ISCA Archive Interspeech 2022
ISCA Archive Interspeech 2022

Improved ASR Performance for Dysarthric Speech Using Two-stage DataAugmentation

Chitralekha Bhat, Ashish Panda, Helmer Strik

Machine learning (ML) and Deep Neural Networks (DNN) have greatly aided the problem of Automatic Speech Recognition (ASR). However, accurate ASR for dysarthric speech remains a serious challenge. Dearth of usable data remains a problem in applying ML and DNN techniques for dysarthric speech recognition. In the current research, we address this challenge using a novel two-stage data augmentation scheme, a combination of static and dynamic data augmentation techniques that are designed by leveraging an understanding of the characteristics of dysarthric speech.
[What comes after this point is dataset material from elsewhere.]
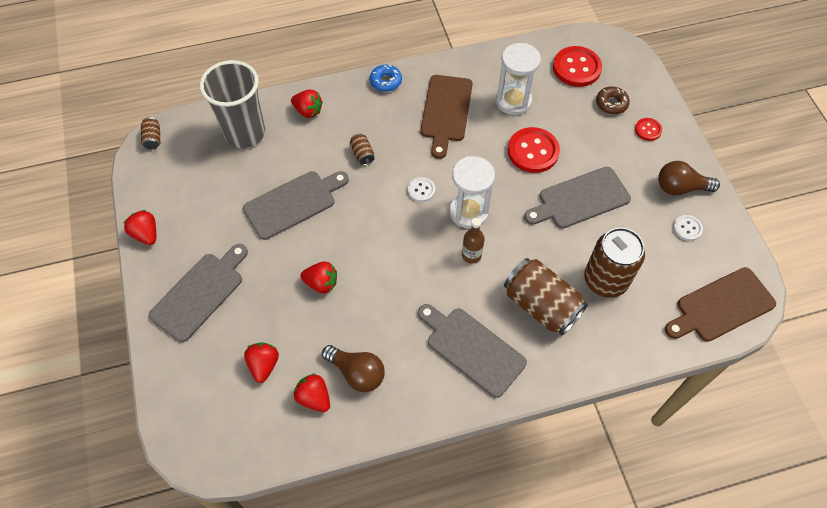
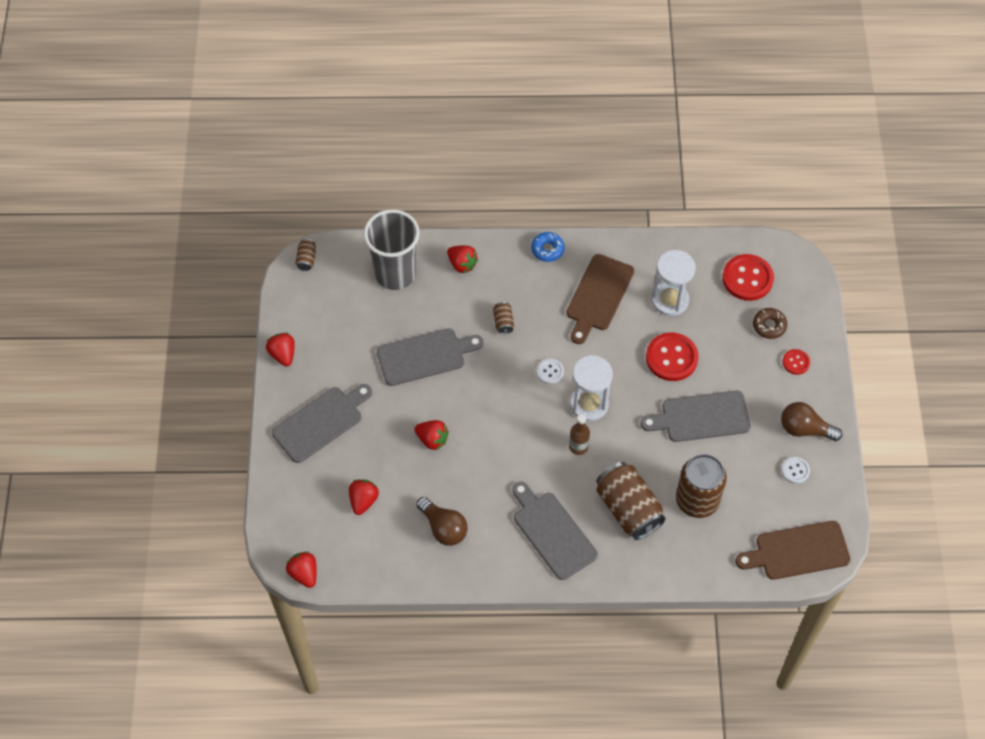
camera: 15 degrees right, 0 degrees up
(314, 398) = (400, 539): red strawberry -> red strawberry (304, 573)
Deep Autoencoder (DAE)-based healthy speech modification and various perturbations comprise static augmentations, whereas SpecAugment techniques modified to specifically augment dysarthric speech comprise the dynamic data augmentation. The objective of this work is to improve the ASR performance for dysarthric speech using the two-stage data augmentation scheme. An end-to-end ASR using a Transformer acoustic model is used to evaluate the data augmentation scheme on speech from the UA dysarthric speech corpus. We achieve an absolute improvement of 16% in word error rate (WER) over a baseline with no augmentation, with a final WER of 20.6%.